Na olsztyńskich Redykajnach stoi dom przepełniony pozytywna energią. To co pierwsze dało się zauważyć to, wyjątkowy jak na dzień ślubu, totalny luz i swoboda. Do tego arbuz, pizza i fantastyczny klimat, który aktualnie coraz częściej opisuje się jako slow wedding. Nikt się nie spieszy, na wszystko jest czas, co dla nas oznacza możliwość złapania oddechu i przygotowania kilku dodatkowych portretów i ujęć :)


Ślub w roku korony

Ślub w kościele p.w. św Arnolda w Olsztynie był pierwszym w tym roku, na którym dało się mocno odczuć atmosferę koronawirusa. Goście w maseczkach, wystawione płyny do dezynfekcji i życzenia bez całusów i przytulania. Jednak już po chwili pozytywne emocje wzięły górę.

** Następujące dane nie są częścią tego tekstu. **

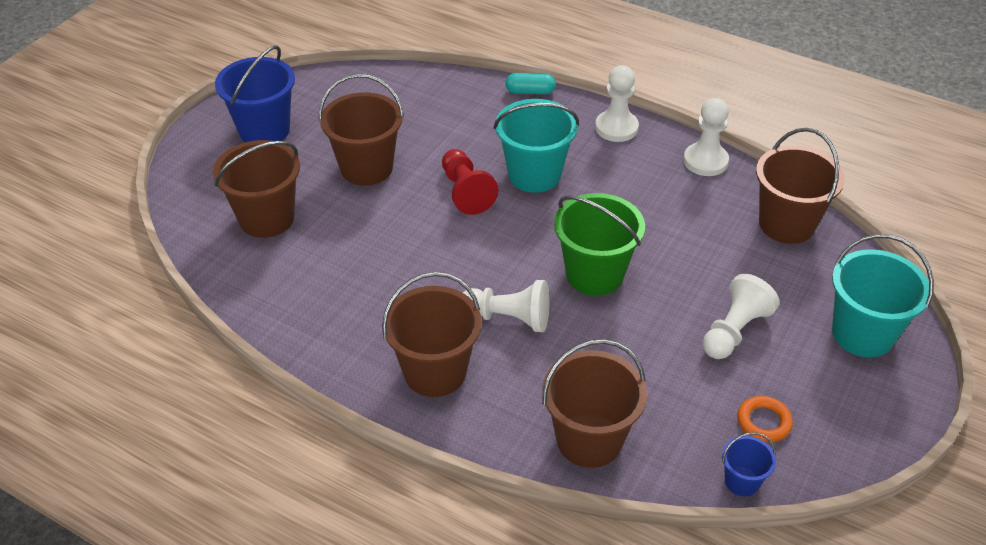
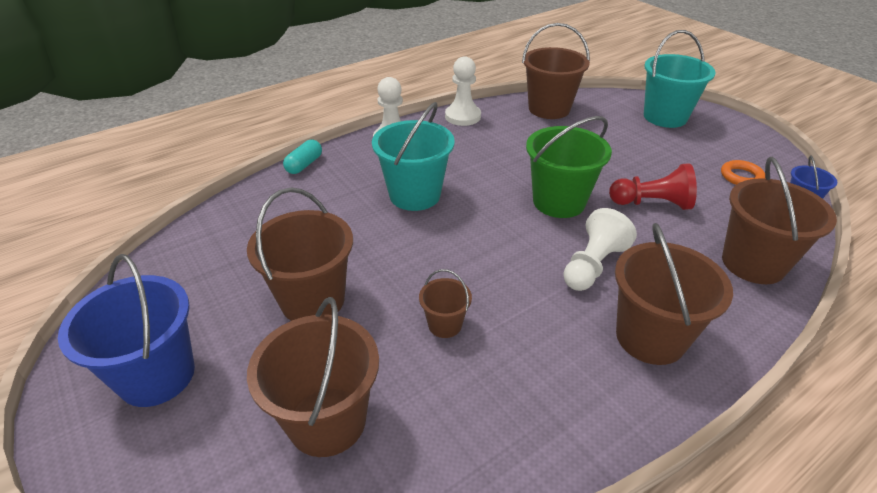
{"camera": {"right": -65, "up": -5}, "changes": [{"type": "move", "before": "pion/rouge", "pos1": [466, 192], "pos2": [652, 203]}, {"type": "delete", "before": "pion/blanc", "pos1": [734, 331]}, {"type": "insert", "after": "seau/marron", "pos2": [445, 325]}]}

Sesja plenerowa w czasie wesela

Czasami zdarza się nam porywać Parę Młodą na trochę więcej niż kilka zdjęć w czasie trwania wesela. Z Ewą i Damianem wykorzystaliśmy przepiękne okolice Karmuszki w Łopkajnach i w czasie wczesnojesiennego zachodu słońca wybraliśmy się na szybki plener.

A po nim tradycyjne zdjęcia z gośćmi w otoczeniu zieleni, tuż za progiem sali weselnej. 

 

Wesele w Karmuszce    

Łopkajny mają swój nieopisany klimat, który powstał z połączenia pięknego miejsca, świetnej obsługi, a przede wszystkim wielkiej pasji właścicielki - Pani Ani. 

Wyjątkowa sala pozwala na rozwinięcie skrzydeł fotograficznych i filmowych. A gdy dodamy do tego masę dobrej energii, którą przynieśli ze sobą goście Ewy i Damiana - efekty musiały być udane!